The Theory and Desegregation
The contact hypothesis has served as an argument for school and residential racial desegregation within the United States. The argument has been that racial prejudice in the United States can be attributed in part to the ignorance and misinformation that is the legacy of segregation. In American society, interracial contact experiences have historically been characterized by unequal status, with White people occupying a superior role, such as employer or landowner. Consequently, much of the contact has not met the equal-status, cooperative, and intimate conditions that maximize the probability that contact will dispel negative stereotypes and modify prejudice. Following the U.S. Supreme Court's 1954 decision in the case of Brown v. Board of Education, which outlawed racial segregation in public schools, researchers have looked at the schools as a testing ground for the contact hypothesis.
Evidence indicates that contact is effective only under the limited conditions already discussed. Merely throwing Black students and White students together in classrooms is not sufficient to reduce intergroup bias. Indeed, forced contact can exacerbate bias when community and institutional support is absent. Moreover, contact situations may fail because persons feel uncomfortable in the unfamiliar position of interacting with the out-group, preferring to seek out fellow in-group members.

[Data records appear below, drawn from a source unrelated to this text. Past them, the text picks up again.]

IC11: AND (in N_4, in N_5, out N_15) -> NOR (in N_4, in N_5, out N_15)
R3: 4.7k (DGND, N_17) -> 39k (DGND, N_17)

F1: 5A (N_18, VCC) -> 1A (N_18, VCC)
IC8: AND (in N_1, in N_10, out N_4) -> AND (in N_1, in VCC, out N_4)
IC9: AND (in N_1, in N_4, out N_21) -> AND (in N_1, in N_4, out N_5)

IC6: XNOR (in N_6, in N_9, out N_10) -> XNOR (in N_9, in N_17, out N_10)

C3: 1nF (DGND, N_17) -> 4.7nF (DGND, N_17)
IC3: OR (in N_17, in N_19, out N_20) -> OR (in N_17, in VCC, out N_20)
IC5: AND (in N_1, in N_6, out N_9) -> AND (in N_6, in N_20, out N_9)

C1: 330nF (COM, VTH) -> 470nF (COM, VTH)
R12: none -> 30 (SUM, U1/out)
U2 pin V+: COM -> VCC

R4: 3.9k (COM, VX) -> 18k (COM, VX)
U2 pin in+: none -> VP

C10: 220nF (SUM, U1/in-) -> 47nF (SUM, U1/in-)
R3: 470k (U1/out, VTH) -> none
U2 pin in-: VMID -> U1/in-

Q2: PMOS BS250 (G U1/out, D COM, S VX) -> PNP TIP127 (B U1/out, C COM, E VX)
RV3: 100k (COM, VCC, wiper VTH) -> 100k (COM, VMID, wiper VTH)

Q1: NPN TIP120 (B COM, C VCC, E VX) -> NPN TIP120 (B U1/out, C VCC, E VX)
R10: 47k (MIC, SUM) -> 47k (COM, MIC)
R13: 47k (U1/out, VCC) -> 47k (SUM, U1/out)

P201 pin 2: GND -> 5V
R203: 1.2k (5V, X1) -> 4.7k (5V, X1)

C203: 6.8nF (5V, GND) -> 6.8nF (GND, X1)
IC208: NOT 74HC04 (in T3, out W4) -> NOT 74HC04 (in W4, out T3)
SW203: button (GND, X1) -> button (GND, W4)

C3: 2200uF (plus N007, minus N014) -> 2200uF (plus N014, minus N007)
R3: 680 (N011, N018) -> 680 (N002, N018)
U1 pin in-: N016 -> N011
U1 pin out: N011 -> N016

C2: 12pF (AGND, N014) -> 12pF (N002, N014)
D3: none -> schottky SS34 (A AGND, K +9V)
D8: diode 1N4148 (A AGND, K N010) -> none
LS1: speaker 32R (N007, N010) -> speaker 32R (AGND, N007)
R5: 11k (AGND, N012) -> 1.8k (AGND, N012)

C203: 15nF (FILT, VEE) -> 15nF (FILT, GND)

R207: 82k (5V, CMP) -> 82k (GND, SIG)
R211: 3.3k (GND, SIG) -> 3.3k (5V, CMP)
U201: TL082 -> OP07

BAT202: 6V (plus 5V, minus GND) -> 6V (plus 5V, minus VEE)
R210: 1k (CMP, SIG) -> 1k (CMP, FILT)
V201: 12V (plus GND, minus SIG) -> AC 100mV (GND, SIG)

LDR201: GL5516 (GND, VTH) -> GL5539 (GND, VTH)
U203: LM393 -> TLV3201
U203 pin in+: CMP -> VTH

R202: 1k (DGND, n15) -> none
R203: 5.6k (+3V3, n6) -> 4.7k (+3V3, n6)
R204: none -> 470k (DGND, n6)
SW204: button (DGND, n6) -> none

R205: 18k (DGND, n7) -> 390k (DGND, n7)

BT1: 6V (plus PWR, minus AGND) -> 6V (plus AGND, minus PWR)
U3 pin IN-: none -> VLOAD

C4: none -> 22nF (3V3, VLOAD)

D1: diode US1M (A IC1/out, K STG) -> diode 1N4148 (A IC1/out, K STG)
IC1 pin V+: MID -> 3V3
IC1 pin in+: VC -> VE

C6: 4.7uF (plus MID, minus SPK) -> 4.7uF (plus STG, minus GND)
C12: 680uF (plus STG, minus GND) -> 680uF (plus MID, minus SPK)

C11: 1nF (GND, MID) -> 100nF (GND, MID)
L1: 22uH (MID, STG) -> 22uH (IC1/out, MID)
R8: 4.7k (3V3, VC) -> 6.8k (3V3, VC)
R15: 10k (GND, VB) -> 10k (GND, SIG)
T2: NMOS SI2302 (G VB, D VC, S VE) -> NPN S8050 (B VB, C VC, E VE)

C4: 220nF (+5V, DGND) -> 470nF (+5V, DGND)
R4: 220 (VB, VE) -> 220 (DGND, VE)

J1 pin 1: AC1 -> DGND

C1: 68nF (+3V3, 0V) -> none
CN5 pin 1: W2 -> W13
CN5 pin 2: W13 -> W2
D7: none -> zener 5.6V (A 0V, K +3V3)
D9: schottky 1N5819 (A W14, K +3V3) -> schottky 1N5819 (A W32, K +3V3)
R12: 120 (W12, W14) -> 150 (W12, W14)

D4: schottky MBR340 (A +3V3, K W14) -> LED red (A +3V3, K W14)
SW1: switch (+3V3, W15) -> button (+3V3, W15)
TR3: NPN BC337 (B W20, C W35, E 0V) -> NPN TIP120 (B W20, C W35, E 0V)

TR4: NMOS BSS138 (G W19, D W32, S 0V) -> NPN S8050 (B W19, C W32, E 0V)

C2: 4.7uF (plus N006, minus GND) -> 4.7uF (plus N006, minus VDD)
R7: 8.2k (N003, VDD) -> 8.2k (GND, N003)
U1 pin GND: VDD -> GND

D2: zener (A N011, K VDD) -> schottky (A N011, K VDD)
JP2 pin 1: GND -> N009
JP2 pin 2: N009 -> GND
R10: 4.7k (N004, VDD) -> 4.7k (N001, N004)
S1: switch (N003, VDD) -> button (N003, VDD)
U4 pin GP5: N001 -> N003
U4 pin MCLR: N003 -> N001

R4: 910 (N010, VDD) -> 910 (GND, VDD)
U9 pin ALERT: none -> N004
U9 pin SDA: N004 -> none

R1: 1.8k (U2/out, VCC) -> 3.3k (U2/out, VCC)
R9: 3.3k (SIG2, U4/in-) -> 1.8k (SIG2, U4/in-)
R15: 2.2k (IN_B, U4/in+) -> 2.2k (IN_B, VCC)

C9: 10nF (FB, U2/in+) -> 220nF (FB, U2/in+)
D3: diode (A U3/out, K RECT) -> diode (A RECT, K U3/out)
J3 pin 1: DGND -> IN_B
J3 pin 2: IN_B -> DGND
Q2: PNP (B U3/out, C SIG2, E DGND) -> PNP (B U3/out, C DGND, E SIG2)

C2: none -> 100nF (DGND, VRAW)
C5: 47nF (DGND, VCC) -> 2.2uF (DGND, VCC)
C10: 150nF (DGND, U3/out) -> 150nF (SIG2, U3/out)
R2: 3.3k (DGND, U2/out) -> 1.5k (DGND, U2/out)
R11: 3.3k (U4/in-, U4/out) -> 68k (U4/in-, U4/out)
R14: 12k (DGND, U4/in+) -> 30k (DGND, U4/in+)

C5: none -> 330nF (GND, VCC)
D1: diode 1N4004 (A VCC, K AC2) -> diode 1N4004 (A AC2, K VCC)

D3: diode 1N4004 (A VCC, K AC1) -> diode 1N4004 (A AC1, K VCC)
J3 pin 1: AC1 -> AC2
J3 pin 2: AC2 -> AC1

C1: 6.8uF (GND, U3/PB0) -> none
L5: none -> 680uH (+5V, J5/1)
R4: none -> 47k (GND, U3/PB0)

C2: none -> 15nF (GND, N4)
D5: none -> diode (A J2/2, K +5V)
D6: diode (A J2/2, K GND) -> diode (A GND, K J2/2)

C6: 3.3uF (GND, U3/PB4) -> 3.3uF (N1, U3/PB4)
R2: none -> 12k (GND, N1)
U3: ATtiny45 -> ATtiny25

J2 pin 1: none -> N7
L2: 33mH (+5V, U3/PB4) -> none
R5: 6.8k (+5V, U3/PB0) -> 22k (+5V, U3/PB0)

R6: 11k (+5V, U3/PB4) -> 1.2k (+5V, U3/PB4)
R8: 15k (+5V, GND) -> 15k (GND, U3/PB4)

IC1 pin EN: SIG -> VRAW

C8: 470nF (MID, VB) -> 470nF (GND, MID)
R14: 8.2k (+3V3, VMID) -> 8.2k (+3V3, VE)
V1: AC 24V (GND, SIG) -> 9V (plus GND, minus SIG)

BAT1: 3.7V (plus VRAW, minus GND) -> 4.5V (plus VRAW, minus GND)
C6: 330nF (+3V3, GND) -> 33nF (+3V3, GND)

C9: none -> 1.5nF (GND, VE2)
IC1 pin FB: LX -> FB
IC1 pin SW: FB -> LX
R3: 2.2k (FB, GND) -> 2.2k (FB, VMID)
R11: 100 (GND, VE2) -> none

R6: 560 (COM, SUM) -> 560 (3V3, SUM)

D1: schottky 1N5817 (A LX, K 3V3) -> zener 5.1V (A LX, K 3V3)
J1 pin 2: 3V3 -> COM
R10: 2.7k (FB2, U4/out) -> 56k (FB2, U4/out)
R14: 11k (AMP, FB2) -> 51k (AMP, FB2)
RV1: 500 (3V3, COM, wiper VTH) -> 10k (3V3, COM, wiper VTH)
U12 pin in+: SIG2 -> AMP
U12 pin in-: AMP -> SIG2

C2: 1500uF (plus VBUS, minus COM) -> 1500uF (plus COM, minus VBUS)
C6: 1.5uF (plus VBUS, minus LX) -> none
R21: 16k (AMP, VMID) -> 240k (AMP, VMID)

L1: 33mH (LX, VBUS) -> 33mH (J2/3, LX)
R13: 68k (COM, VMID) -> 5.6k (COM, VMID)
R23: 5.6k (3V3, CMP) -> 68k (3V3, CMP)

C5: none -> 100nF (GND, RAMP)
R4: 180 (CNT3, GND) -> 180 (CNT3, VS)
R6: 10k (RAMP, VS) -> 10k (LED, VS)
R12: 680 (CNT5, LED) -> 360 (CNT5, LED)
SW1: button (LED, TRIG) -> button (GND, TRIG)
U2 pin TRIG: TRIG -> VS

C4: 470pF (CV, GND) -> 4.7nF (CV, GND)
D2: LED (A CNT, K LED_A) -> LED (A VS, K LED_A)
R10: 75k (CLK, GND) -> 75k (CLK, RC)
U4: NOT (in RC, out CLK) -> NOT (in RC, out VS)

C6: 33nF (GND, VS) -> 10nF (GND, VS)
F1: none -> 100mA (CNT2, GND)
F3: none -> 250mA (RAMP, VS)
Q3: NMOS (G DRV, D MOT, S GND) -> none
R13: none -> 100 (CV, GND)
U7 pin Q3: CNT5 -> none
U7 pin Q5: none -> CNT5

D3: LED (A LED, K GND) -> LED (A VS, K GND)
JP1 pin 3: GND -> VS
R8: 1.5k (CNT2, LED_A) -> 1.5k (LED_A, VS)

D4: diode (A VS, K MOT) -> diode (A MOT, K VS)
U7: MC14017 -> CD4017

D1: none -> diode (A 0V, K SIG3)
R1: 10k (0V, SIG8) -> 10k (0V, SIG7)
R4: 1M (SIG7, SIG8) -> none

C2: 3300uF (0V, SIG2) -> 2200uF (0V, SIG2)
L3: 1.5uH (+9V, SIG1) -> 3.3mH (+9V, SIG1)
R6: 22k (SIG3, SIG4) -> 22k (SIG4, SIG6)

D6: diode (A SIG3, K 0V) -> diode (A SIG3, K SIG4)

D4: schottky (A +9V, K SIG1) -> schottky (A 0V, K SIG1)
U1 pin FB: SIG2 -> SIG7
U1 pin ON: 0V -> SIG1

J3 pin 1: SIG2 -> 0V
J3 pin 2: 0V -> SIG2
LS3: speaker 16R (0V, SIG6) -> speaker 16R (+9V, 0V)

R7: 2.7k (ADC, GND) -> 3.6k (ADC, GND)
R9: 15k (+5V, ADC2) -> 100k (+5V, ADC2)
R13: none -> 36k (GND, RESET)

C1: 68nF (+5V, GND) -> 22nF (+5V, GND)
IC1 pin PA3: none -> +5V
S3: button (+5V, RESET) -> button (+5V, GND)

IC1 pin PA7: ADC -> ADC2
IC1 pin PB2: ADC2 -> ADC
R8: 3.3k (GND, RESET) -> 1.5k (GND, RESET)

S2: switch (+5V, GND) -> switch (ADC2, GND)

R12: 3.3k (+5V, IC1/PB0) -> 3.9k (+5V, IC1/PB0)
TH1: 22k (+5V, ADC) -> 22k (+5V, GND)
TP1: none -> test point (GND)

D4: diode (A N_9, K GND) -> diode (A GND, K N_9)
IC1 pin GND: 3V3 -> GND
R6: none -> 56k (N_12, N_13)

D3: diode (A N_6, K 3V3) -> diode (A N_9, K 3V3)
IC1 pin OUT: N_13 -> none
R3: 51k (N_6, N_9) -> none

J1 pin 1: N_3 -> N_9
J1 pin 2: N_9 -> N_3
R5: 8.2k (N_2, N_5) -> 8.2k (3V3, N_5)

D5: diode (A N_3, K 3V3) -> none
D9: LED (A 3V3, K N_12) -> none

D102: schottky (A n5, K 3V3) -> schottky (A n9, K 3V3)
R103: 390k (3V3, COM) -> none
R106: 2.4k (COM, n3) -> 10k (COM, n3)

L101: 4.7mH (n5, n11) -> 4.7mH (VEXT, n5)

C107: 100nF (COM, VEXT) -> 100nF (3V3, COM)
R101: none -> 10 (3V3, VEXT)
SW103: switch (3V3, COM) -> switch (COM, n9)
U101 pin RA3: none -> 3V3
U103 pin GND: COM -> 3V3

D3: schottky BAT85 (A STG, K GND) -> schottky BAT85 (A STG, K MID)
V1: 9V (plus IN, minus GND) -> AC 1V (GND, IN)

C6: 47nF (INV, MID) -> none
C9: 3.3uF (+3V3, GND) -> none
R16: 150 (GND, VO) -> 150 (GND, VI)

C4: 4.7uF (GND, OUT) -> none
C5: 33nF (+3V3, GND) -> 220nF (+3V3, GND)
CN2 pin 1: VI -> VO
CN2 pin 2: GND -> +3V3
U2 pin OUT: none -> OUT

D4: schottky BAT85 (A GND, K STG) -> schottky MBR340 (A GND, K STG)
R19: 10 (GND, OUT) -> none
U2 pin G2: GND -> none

Interracial contact in the classroom appears to work best when students are placed in integrated work groups in which all members are peers with equal status. The groups are given tasks to solve as a team so that cooperation is reinforced, rather than the interpersonal competition that characterizes many traditional classrooms. Under these circumstances—where contact is of equal status, is cooperative in pursuit of a common goal, and is sanctioned by authorities (a teacher)—the contact experience produces a marked improvement in interracial relations.
Bibliography
Allport, Gordon Willard. The Nature of Prejudice. 25th anniv. ed. Cambridge: Perseus, 1979.
Amir, Yehuda. “The Role of Intergroup Contact in Change of Prejudice and Ethnic Relations.” Towards the Elimination of Racism. Ed. Phyllis A. Katz. New York: Pergamon, 1976. 245–308.
Dovidio, John F., Peter Glick, and Laurie A. Rudman, eds. On the Nature of Prejudice: Fifty Years after Allport. Malden: Blackwell, 2005.
Hewstone, Miles, and Rupert Brown, eds. Contact and Conflict in Intergroup Encounters. Oxford: Blackwell, 1986.
Laurence, James. "Reconciling the Contact and Threat Hypotheses: Does Ethnic Diversity Strengthen or Weaken Community Inter-ethnic Relations?" Ethnic and Racial Studies 37.8 (2014): 1328–49.
McKeown, Shelley, and John Dixon. “The ‘Contact Hypothesis.’ Critical Reflections and Future Directions.” Social and Personality Psychology Compass, vol. 11, no. 1, 13 Jan. 2017, doi.org/10.1111/spc3.12295. Accessed 9 Dec. 2024.
Miller, Norman, and Marilynn B. Brewer, eds. Groups in Contact: The Psychology of Desegregation. Orlando: Academic, 1984.